Like so many Amanda Palmer/Dresden Dolls fans, I’m no stranger to seeing her live – this was my fifth time (one Dresden Dolls show, two full AFP shows, and two “ninja” gigs), with a sixth time coming on Monday in the unusual settings of the British Library. But all of the previous shows I’ve seen, while all brilliantly entertaining (and more than a bit random at points), none of them have been one of the fabled “shows”, as opposed to a normal gig. I think it is safe to say that Friday nights show definitely fell into the category of “show”. There were guest appearances aplenty, including a couple of big surprises, dancing silliness, covers, old songs, new songs, and no end of audience interaction.
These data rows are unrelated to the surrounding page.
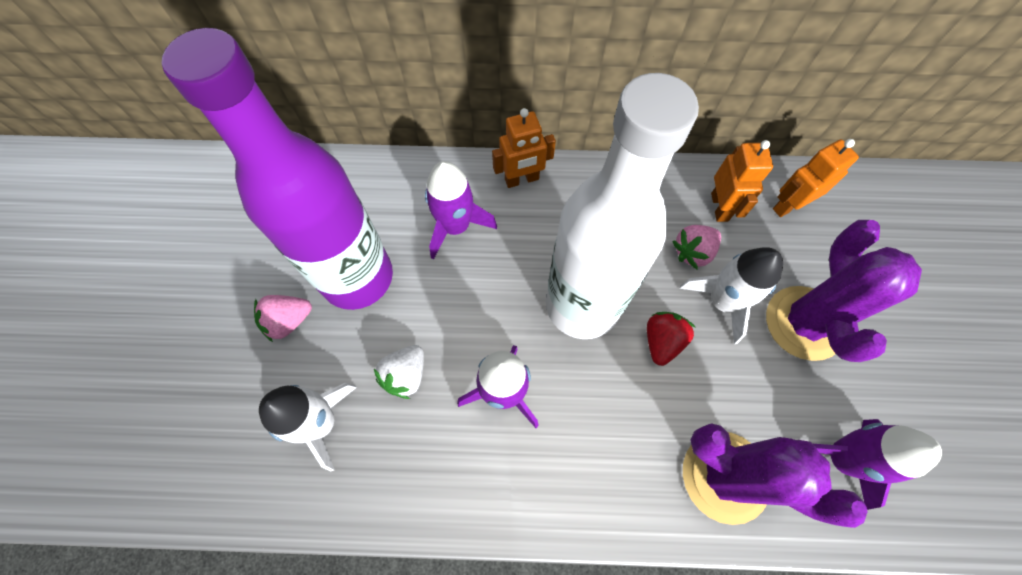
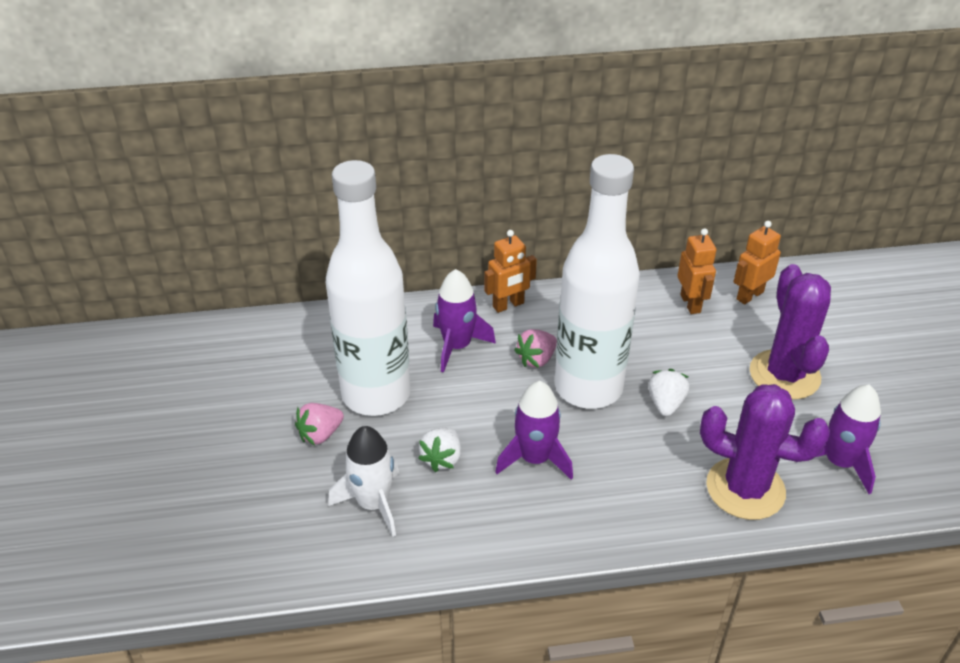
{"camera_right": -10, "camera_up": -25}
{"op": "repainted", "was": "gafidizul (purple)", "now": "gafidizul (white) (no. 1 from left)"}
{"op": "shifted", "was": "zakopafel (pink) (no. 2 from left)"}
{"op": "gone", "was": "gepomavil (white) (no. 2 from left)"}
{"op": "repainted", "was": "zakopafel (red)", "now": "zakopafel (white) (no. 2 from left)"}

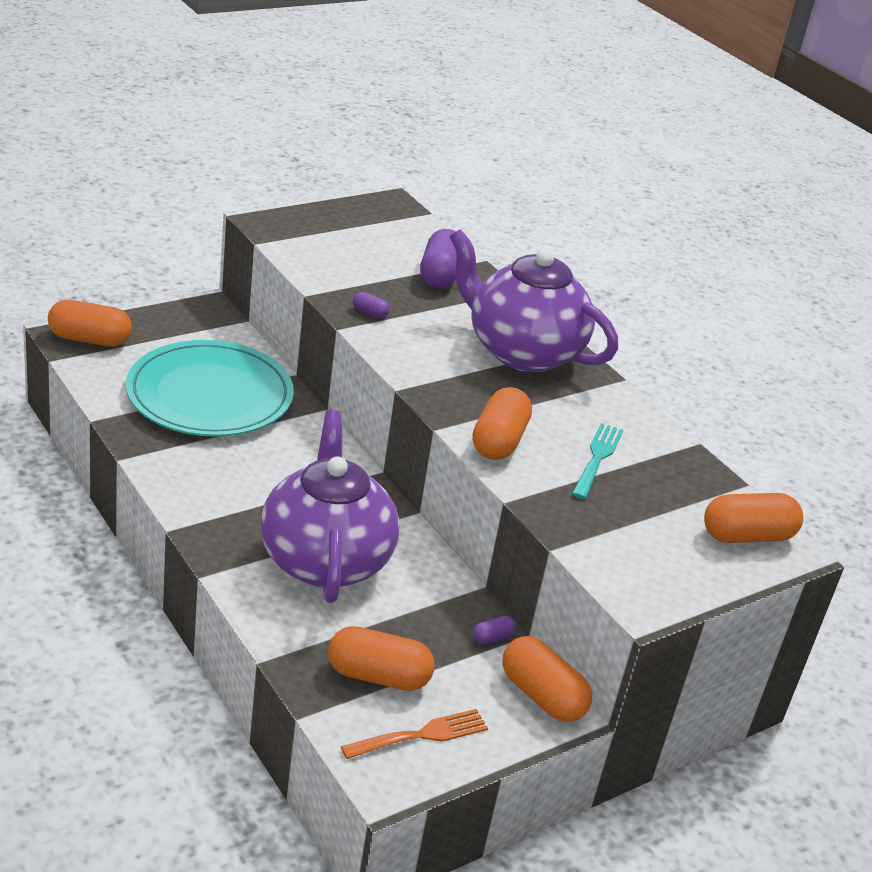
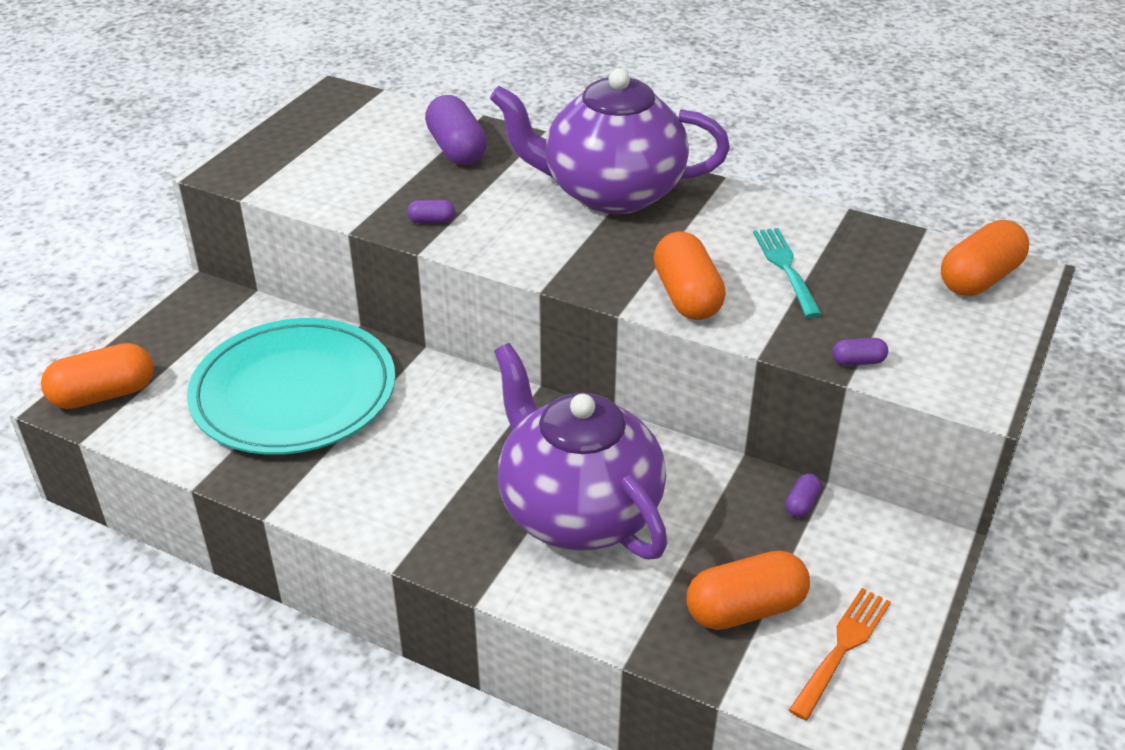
{"camera_right": -25, "camera_up": 5}
{"op": "gone", "was": "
Sadly, however, there was a very early finish (by 2200, we were pretty much out of the venue) – a necessary occurrence when attending a gig at a club venue – and what were frankly insanely short support sets, seemingly unavoidable due to the early finish (and early start, too). A note to promoters, though – please, please post something resembling accurate set-time information online, if you are going to bother at all – particularly if the doors time is pulled forward by an hour from that on the ticket. Even us as punters could tell that those that were posted were totally wrong, it ended up being a lucky guess as to the time that we turned up.
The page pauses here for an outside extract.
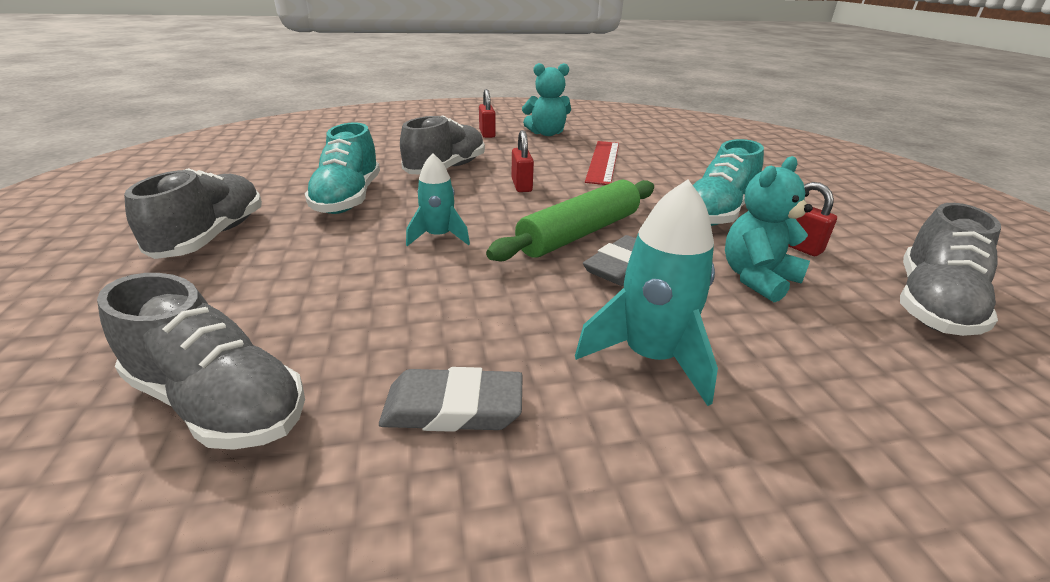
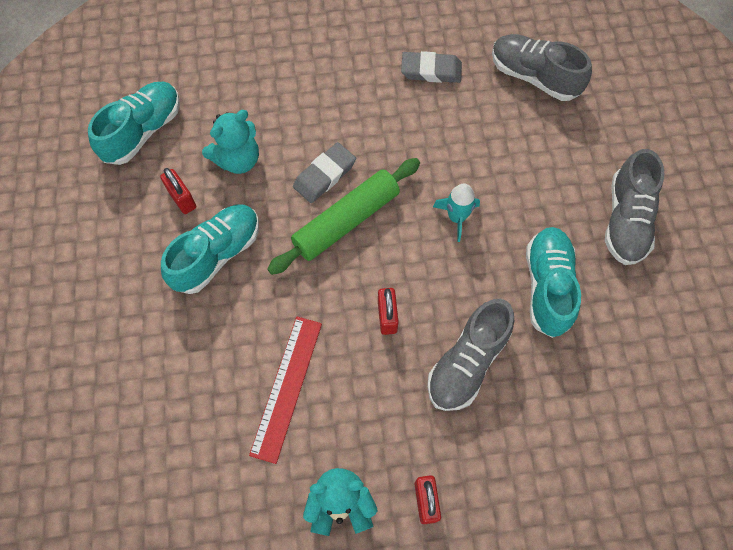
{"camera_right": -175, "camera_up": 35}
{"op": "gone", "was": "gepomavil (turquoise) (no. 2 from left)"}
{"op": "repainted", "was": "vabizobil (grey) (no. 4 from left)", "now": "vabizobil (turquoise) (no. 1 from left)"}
Anyway, the short support sets were definitely worth the effort of getting there early. The Jane Austen Argument, recently featured on one of the standouts of Amanda Palmer Goes Down Under, had an enthralling fifteen minutes that I really wasn’t expecting to like as much as I did. They describe themselves as “cabaret noir”, and it is difficult to disagree. Just an angel-voiced vocalist in Tom Dickens, with a pianist (and singer in Jen Kingwell), they clearly deserve a wider and bigger audience for their tender and flamboyant songs, although pick of the bunch was the rather wonderful Under The Rainbow, a song about Tom’s influences and his parents (who apparently met while both performing in a stage production of The Wizard of Oz!), and stuffed with clever references to parts of the famous story.
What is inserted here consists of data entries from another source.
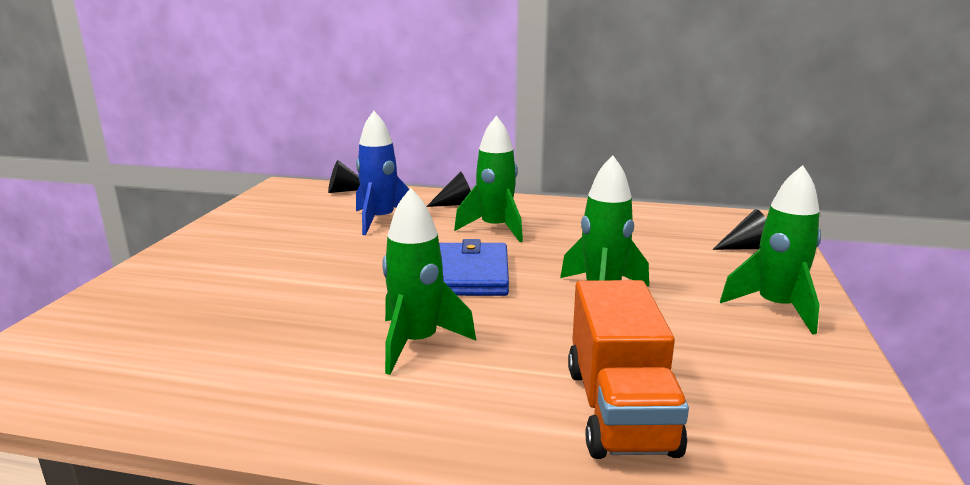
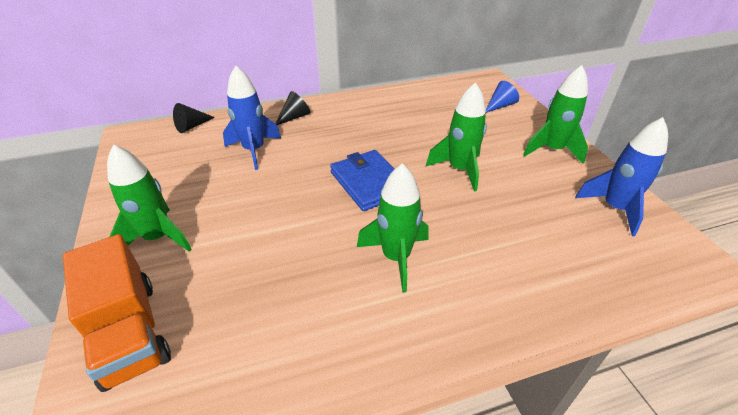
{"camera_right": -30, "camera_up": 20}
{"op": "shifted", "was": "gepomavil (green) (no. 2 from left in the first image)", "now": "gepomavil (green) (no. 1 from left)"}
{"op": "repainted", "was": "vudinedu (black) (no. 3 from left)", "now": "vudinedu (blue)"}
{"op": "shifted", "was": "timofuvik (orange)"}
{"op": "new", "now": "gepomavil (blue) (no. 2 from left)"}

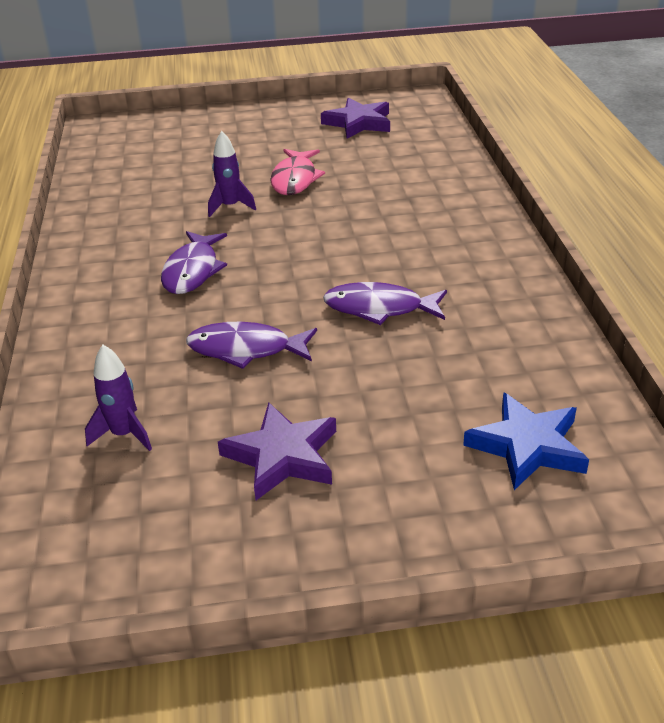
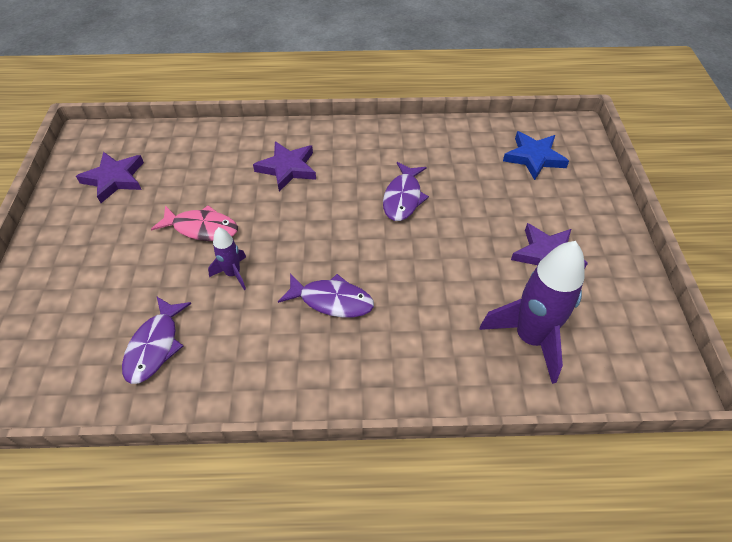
{"camera_right": -85, "camera_up": 15}
{"op": "shifted", "was": "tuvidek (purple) (no. 2 from left in the first image)", "now": "tuvidek (purple) (no. 1 from left)"}
{"op": "scaled", "was": "gepomavil (purple) (no. 1 from left in the first image)", "ratio": 1.97}
{"op": "new", "now": "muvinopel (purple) (no. 2 from left)"}

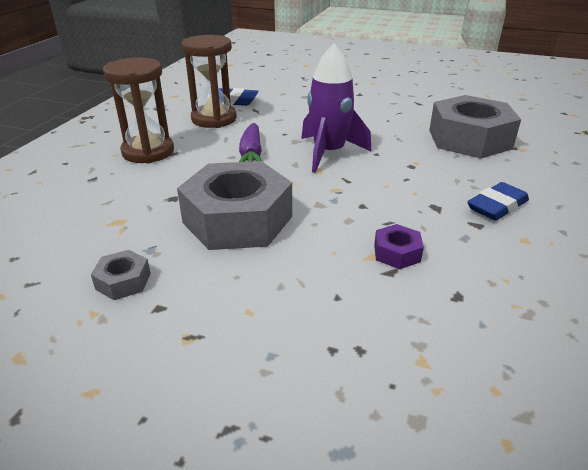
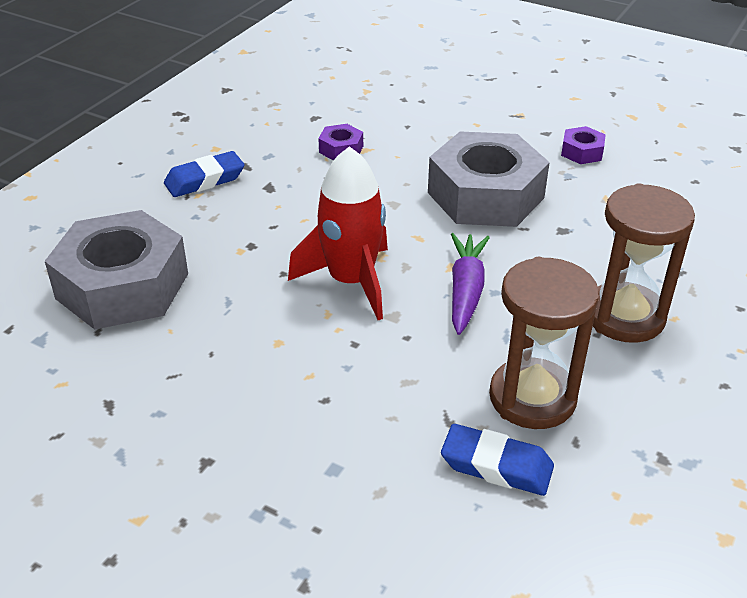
{"camera_right": -170, "camera_up": 5}
{"op": "repainted", "was": "gepomavil (purple)", "now": "gepomavil (red)"}
{"op": "repainted", "was": "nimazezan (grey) (no. 1 from left)", "now": "nimazezan (purple) (no. 2 from left)"}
Bitter Ruin were as equally deserving of more time to weave their magic. Again a two-piece, but rather different. Dark, bitter, twisted acoustic songs, with vocalist Georgia coming across as having a rather icy demeanour, but prone to unexpected outbursts of searing emotion mid-song that really do make them quite an extraordinary live act to watch. Forthcoming single Trust is striking enough (video here, if this doesn’t get them a wider audience, I don’t know what will), then there was the barely restrained fury of The Vice, where Georgia lets rip with her incredible vocal range, and Ben provides the bedrock of the song, a song seemingly about pushing the wrong buttons of a lover or partner. But the most notable part of the short set was Chewing Gum – where Georgia seems to channel the power of Diamanda Galas to astonishing effect. They are playing in London later in the month, but is (not surprisingly, now I think about it), already sold out.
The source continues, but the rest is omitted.